Lebanese artist Samar Mougharbel’s ceramic sculptures in Art De Triomphe, 2025, are shaped by Lebanon’s concurrent crises. Tangled pipes, heavy but empty, symbolize the duality of the resistance and the subsidence of Lebanese people living under the pressure of economic collapse, political instability, and ongoing uncertainty.
Mougharbel was introduced to ceramics while studying finance, when she participated by chance in a workshop with Dorothy Salhab Kazemi. Kazemi, the first ceramics artist in Lebanon and the Middle East, later became Mougharbel’s instructor and influenced her early work.
When she met Greta Naufal, a Lebanese visual artist, her art evolved from functional to politically engaged, addressing Lebanon’s revolving socio-political and economic crises. The two artists were politically involved; together they did an exhibition criticizing Solidere (the private company responsible for the reconstruction of downtown Beirut) for erasing the traces of the Lebanese Civil War, and demolishing ancient ruins uncovered in archeological excavations in favor of real estate development projects. Mougharbel had participated in those excavations herself, and it saddened her to see the history of her city wiped out.
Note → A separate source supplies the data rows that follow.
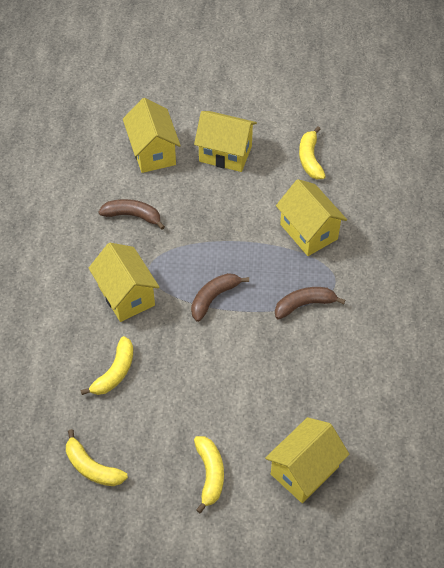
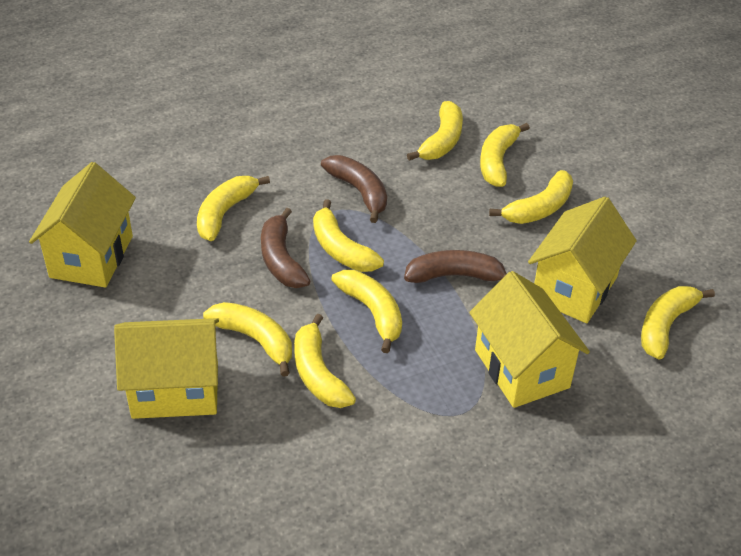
yellow banana: 4 -> 9
yellow house: 5 -> 4

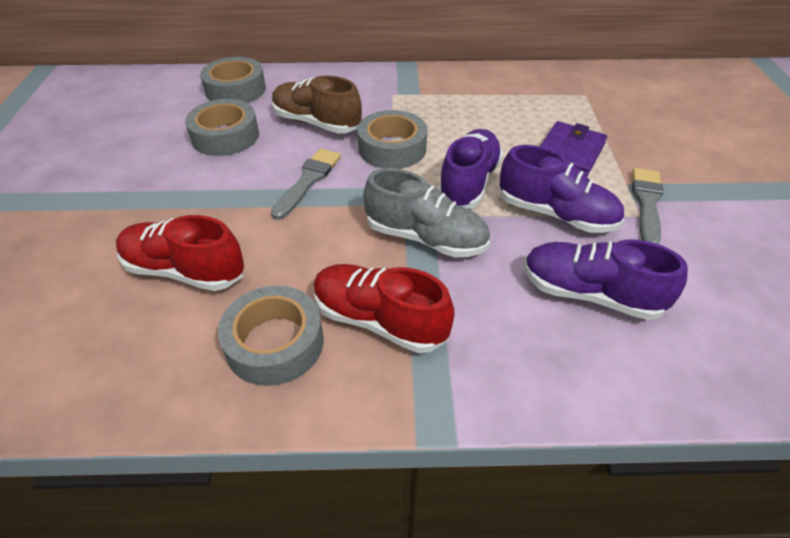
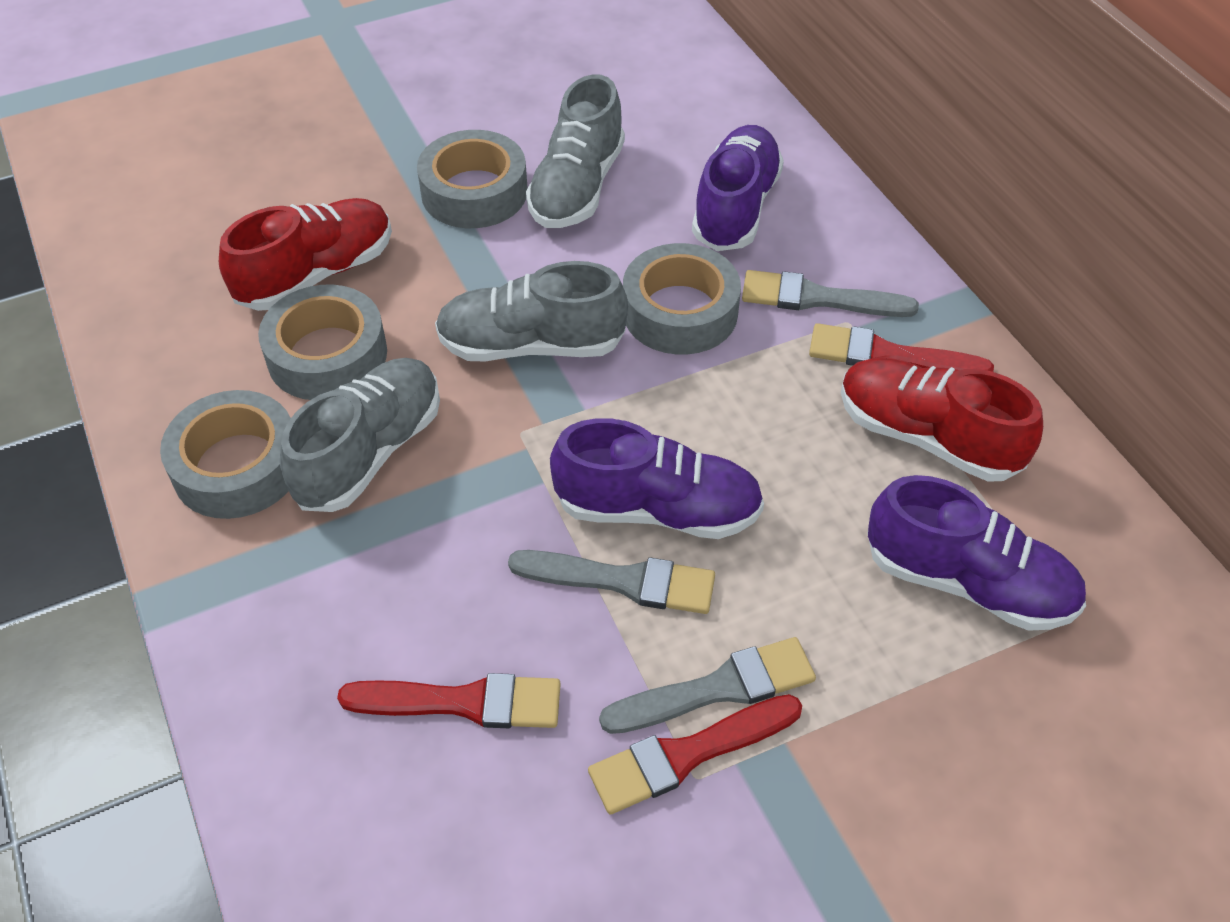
brown shoe: 1 -> 0
grey brush: 2 -> 3
grey shoe: 1 -> 3
purple wallet: 1 -> 0
red brush: 0 -> 3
From these experiences, she was inspired to create artworks that capture the spirit of Beirut and preserve its historical memory.
With her late works, believing that our five senses are ephemeral, but limited in time and space, Mougharbel aimed to transcend these boundaries through the use of fired clay – a material that, once shaped, becomes eternal, carrying our stories long after we are gone. In these works, her process is intuitive, allowing the clay to guide her as she balances the heaviness of the material with the emptiness of the tubes she creates.
The arch, Art de Triomphe, represents the bond between clay and gravity as an interplay of resistance and surrender, of molding and being molded. Remains of Motion, 2023, is a reflection on the human condition. This artwork is made of the delicate yet strong material, resin, to represent the strength of Lebanese people as they carry the burdens of life while still being vulnerable and fragile. Through these pieces, Mougharbel turns clay into a medium of storytelling, documenting a nation caught between collapse and regeneration.